En el resto de las localidades, poco se ha desarrollado en materia turística durante su gestión, más allá que debe reconocerse una mayor difusión publicitaria de otros centros, como Playas Doradas, El Cóndor o Lago Pellegrini.

En el área de Deportes, la vistosa gestión de Zscygol favoreció su imagen, dada la cantidad de eventos deportivos de carácter nacional desarrollados en la provincia en los últimos años. Algo similar puede evaluarse en el aspecto cultural.

¿Qué irá a hacer?

Poco se sabe, como dijimos al comienzo. Sólo tenemos un rompecabezas compuesto de algunas decenas de notas periodísticas, dónde Carreras contó a los medios algunas cosas que tiene pensadas, pero sin abundar en detalles.

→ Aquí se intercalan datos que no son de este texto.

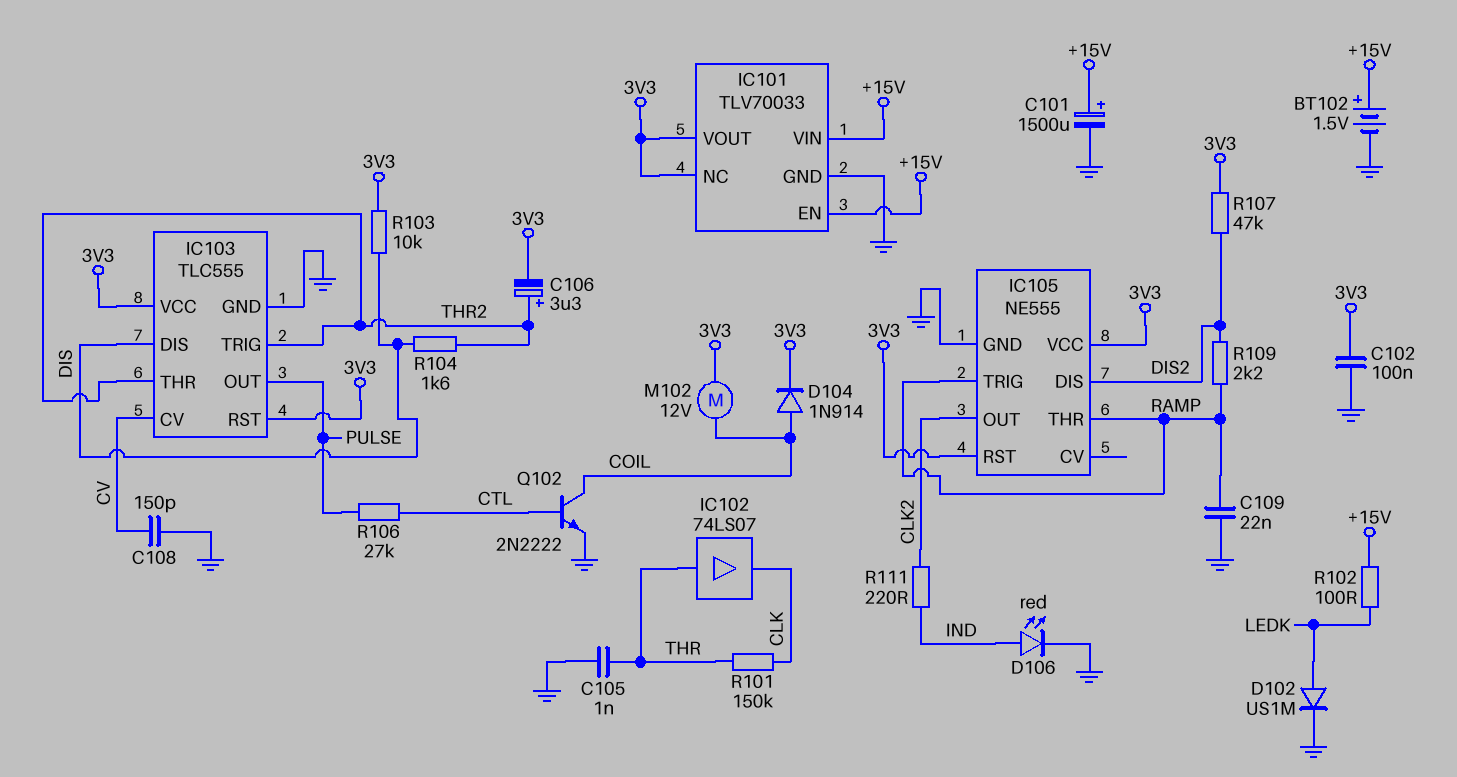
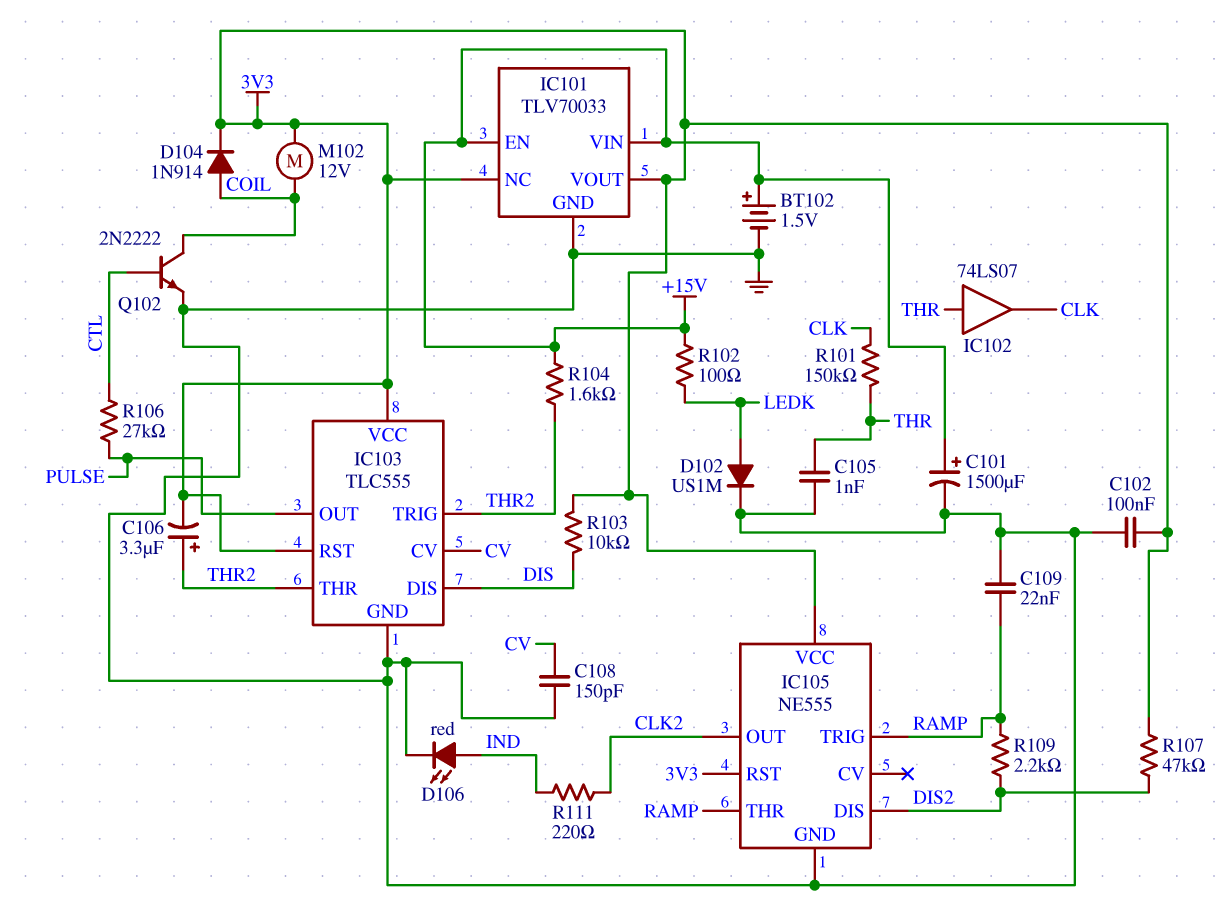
R104: 1.6k (DIS, THR2) -> 1.6k (+15V, THR2)

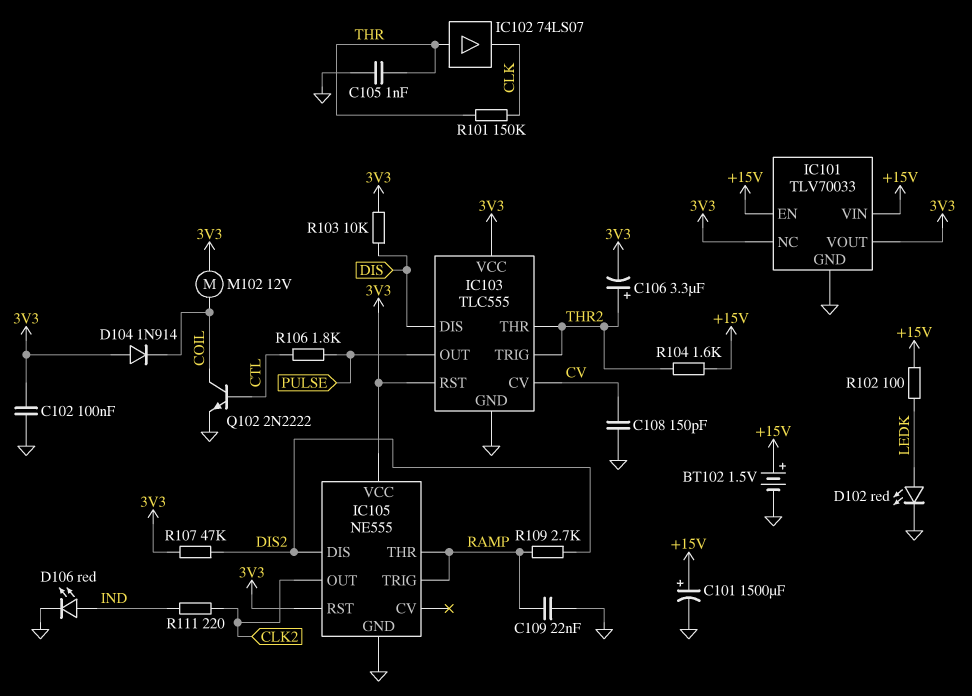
D102: diode US1M (A LEDK, K GND) -> LED red (A LEDK, K GND)
D104: diode 1N914 (A COIL, K 3V3) -> diode 1N914 (A 3V3, K COIL)
R106: 27k (CTL, PULSE) -> 1.8k (CTL, PULSE)
R109: 2.2k (DIS2, RAMP) -> 2.7k (DIS2, RAMP)

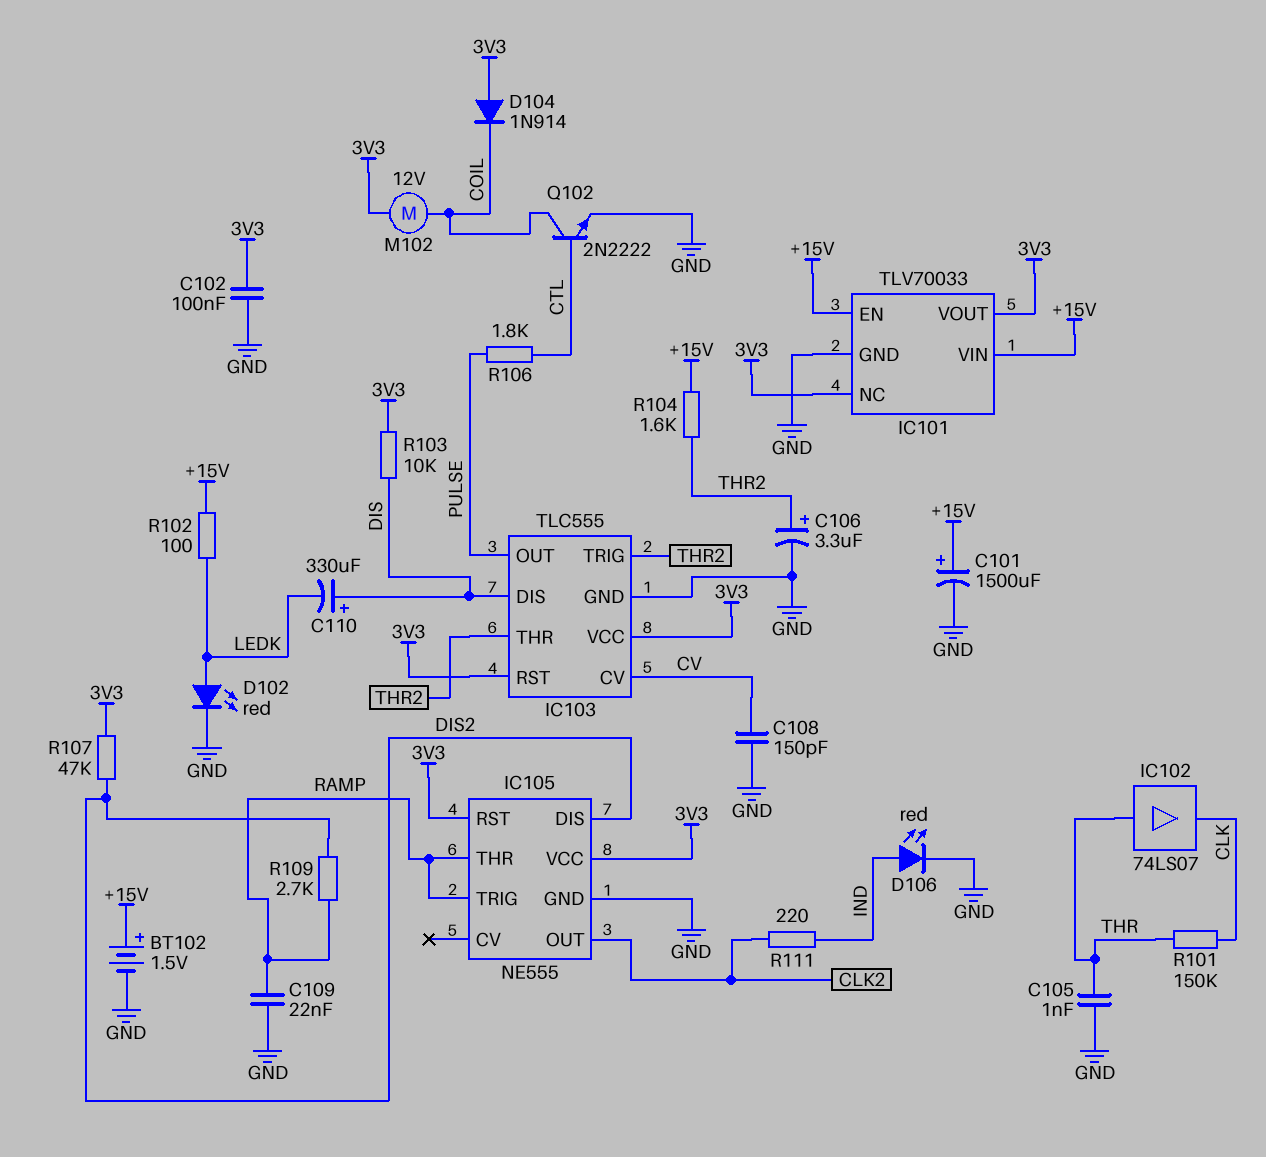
C106: 3.3uF (plus THR2, minus 3V3) -> 3.3uF (plus THR2, minus GND)
C110: none -> 330uF (plus DIS, minus LEDK)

La mayoría de los posicionamientos, reflejan la actitud de establecer y dejar claro el concepto de que la suya será una gestión de continuidad con las de Weretilneck, con toques personales en el modo de conducción. Por lo tanto, y así o dejó en claro en los medios la semana que finaliza, no se esperan grandes cambios en la política macro-provincial: salvo debacle que provenga del gobierno nacional, el pago de sueldos estaría garantizado; tendrá un relación cordial con los gremios, sobre todo los más confrontativos; contará con las obras de Plan Castello al alcance de la mano; y mientras Argentina mantenga el perfil ultra-exportador de los últimos años, las regalías y otros tributos estabilizarán las cuentas.

¿Y entonces? Bueno, poder hacernos una idea de la Gobernadora en función de lo que vemos, leemos y escuchamos.

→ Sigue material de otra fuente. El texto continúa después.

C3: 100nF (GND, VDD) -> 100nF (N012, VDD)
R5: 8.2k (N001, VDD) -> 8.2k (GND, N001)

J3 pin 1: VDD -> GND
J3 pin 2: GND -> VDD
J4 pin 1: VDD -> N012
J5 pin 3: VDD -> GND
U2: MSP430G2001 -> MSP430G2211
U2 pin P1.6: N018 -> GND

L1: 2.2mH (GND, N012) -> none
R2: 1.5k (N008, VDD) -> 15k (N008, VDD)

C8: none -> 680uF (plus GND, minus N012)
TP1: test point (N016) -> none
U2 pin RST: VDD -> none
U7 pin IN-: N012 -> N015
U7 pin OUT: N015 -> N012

Hay dos datos interesantes que esperamos corroborar con la marcha de su gestión: uno, el de su apuesta al desarrollo de el perfil productivo-tecnológico que debe adquirir la provincia. Es decir, fortaleciendo la labor realizada por INVAP en sus cuarenta años de vida, mediante lo que esperamos sea un incentivo a la formación de una cadena de proveedores para la innovación en tecnología espacial y de telecomunicaciones.

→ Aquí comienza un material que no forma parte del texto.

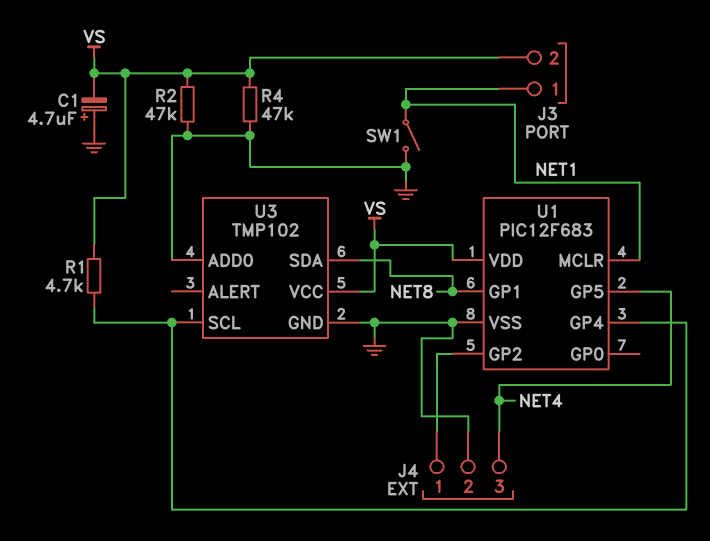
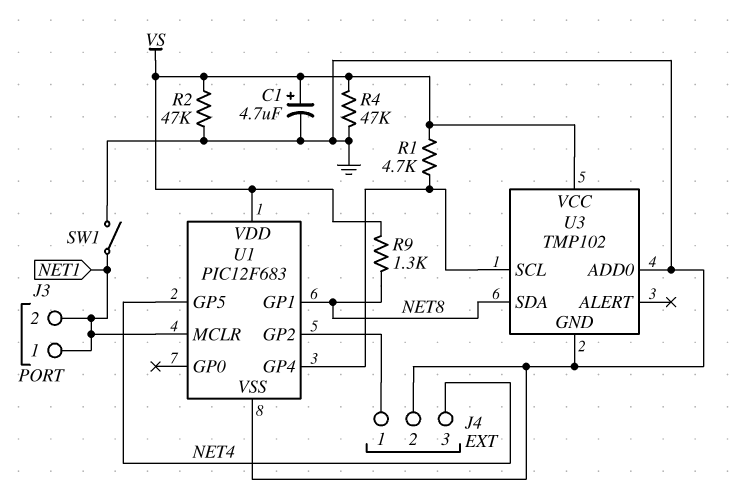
C1: 4.7uF (plus GND, minus VS) -> 4.7uF (plus VS, minus GND)
J3 pin 2: VS -> NET1
R9: none -> 1.3k (NET8, VS)

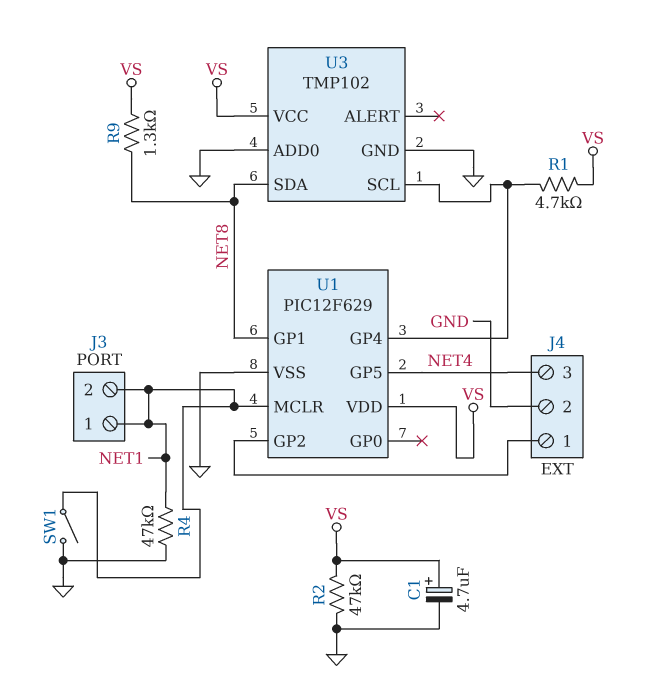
R4: 47k (GND, VS) -> 47k (GND, NET1)
U1: PIC12F683 -> PIC12F629

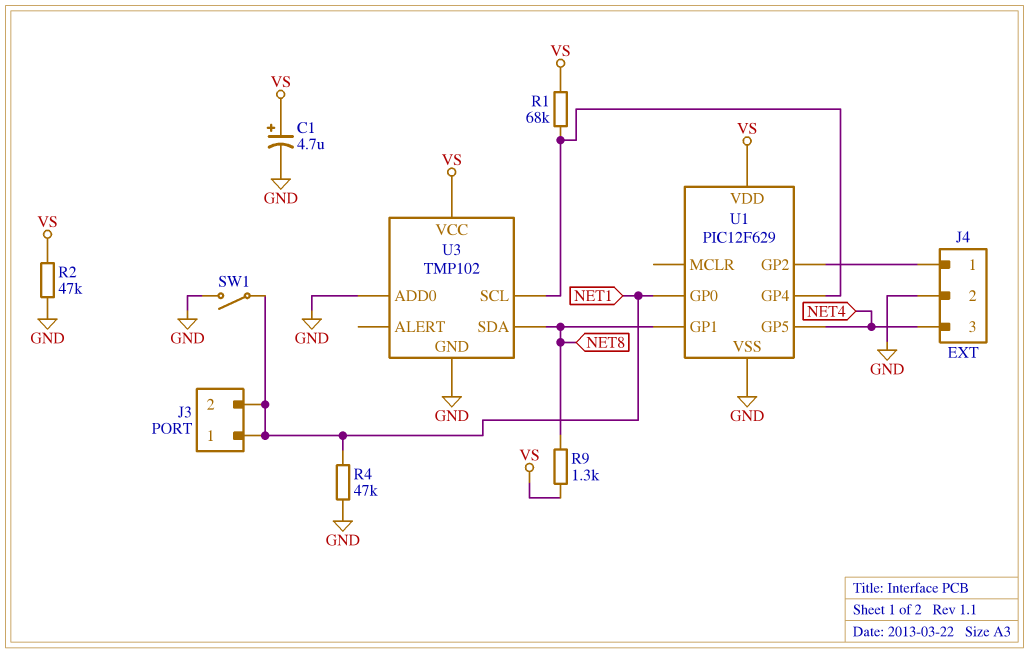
R1: 4.7k (U1/GP4, VS) -> 68k (U1/GP4, VS)
U1 pin GP0: none -> NET1
U1 pin MCLR: NET1 -> none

El otro dato, es que en los temas polémicos de agenda como son el aborto, las energías renovables, o la minería, Carreras no toma posiciones tajantes o concretas. Alude siempre a la construcción de consensos entre los diferentes actores de cada sector. Actitud conciliadora que forma parte de la acción de gobierno, pero que no necesariamente define el rumbo de la política hacia el sector.

Para cerrar, hay un punto dónde se pondrá el acento y el seguimiento futuro: tanto en los temas referidos a las obras del Plan Castello, el turismo o la cuestión tecnológica, Carreras pone el acento en lo siguiente: la acción estatal estará destinada a acompañar o generar el marco para el funcionamiento de los distintos capitales privados que deseen invertir en Río Negro.

Entonces nos surgen dos preguntas, dada la continuidad del federalismo a la rionegrina: ¿y por qué no al revés? Y la otra: ¿a cambio de qué?